Pendant deux semaines, les (dorénavant) “31000” sont en quarantaine au Block n° 14, sans contact avec les autres détenues, donc provisoirement exemptées de travail dans les Kommandos, mais pas de corvée.
Le 3 février, la plupart d’entre elles sont amenées à pied, par rangs de cinq, à Auschwitz-I, le camp-souche où se trouve l’administration, pour y être photographiées selon les principes de l’anthropométrie de la police allemande : vues de trois-quart avec un couvre-chef (foulard), de face et de profil (la photo de Jeanne Couteau a été retrouvée).
Le 12 février, elles sont assignées au Block 26, entassées à mille avec des détenus polonaises. Les “soupiraux” de leur bâtiment de briques donnent sur la cour du Block 25, le “mouroir” du camp des femmes.
Ayant contracté le typhus, Jeanne Couteau est admise au Revier [2] de Birkenau.
Elle y succombe au début d’avril 1943.
Au printemps 1945, quand les déportés survivants sont rapatriés, sa famille apprend sa mort par Héléna Fournier, seule rescapée parmi les vingt Tourangelles du convoi.
Louis Pisetta est déporté depuis Compiègne le 17 janvier 1944 dans un transport de 1943 hommes. Deux jours plus tard, il est immatriculé au KL Buchenwald [1] sous le matricule n° 40588. Rescapé rapatrié en avril 1945, il est tellement faible qu’il ne peut reprendre le travail et subvenir à ses besoins.

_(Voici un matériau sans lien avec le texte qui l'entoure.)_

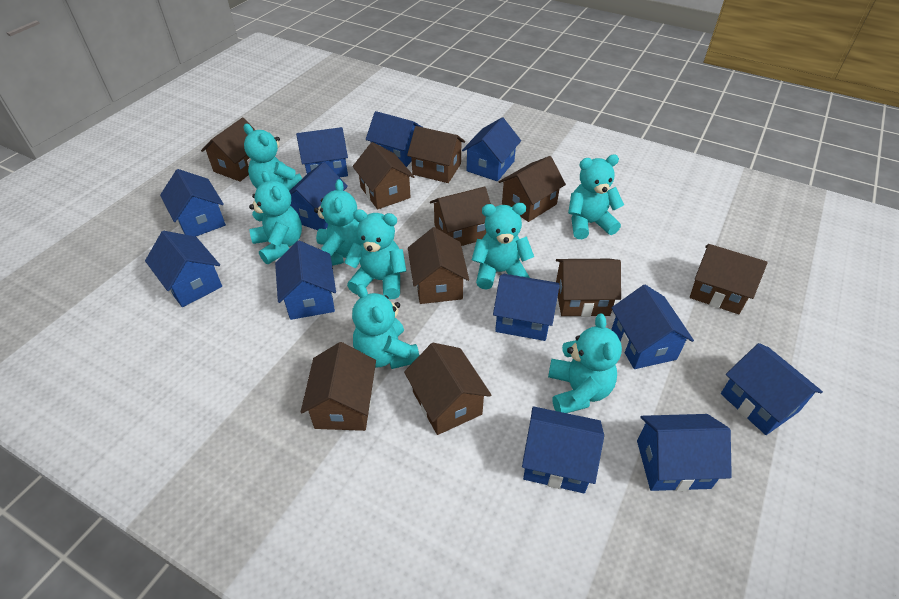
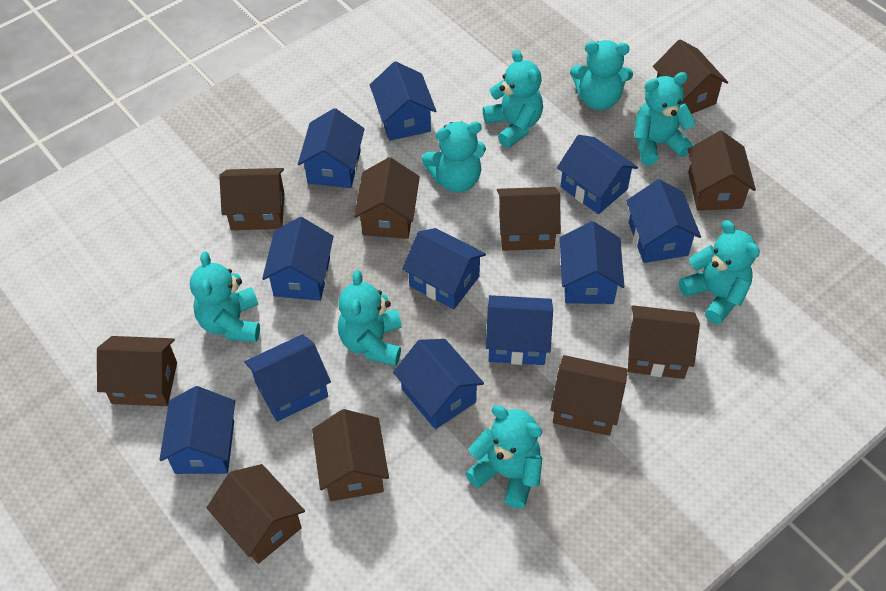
blue house: 12 -> 11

Il garde une santé très fragile jusqu’à sa mort en 1968.
Notes :
[1] KL : abréviation de Konzentrationslager (camp de concentration) ; certains historiens utilisent l’abréviation “KZ”.
[2] Revier, selon Charlotte Delbo : « abréviation de Krakenrevier, quartier des malades dans une enceinte militaire. Nous ne traduisons pas ce mot que les Français prononçaient révir, car ce n’est ni hôpital, ni ambulance, ni infirmerie. C’est un lieu infect où les malades pourrissaient sur trois étages. ». In Le convoi du 24 janvier, Les Éditions de Minuit, 1967, p. 24.
Le terme officiel est pourtant “hôpital” ; en allemand Häftlingskrakenbau (HKB), hôpital des détenus ou Krakenbau (KB). Dans Si c’est un Homme, Primo Lévi utilise l’abréviation KB.
Sources :
Charlotte Delbo, Le convoi du 24 janvier, Les Éditions de Minuit, 1965 (réédition 1998), page 76.
Fondation pour la Mémoire de la Déportation, Livre-Mémorial des déportés de France arrêtés par mesure de répression…, 1940-1945, éditions Tirésias, Paris 2004 ; concernant Louis Pisetta, tome 2, page 1430 (30.4.2004).
Le cahier de Mémoires d’Héléna Fournier, transcrit par sa petite-fille, Carole Toulousy-Michel.
MÉMOIRE VIVE
(dernière modification, le 10-12-2021)
Cette notice biographique doit être considérée comme un document provisoire fondé sur les archives et témoignages connus à ce jour. Vous êtes invité à corriger les erreurs qui auraient pu s’y glisser et/ou à la compléter avec les informations dont vous disposez (en indiquant vos sources).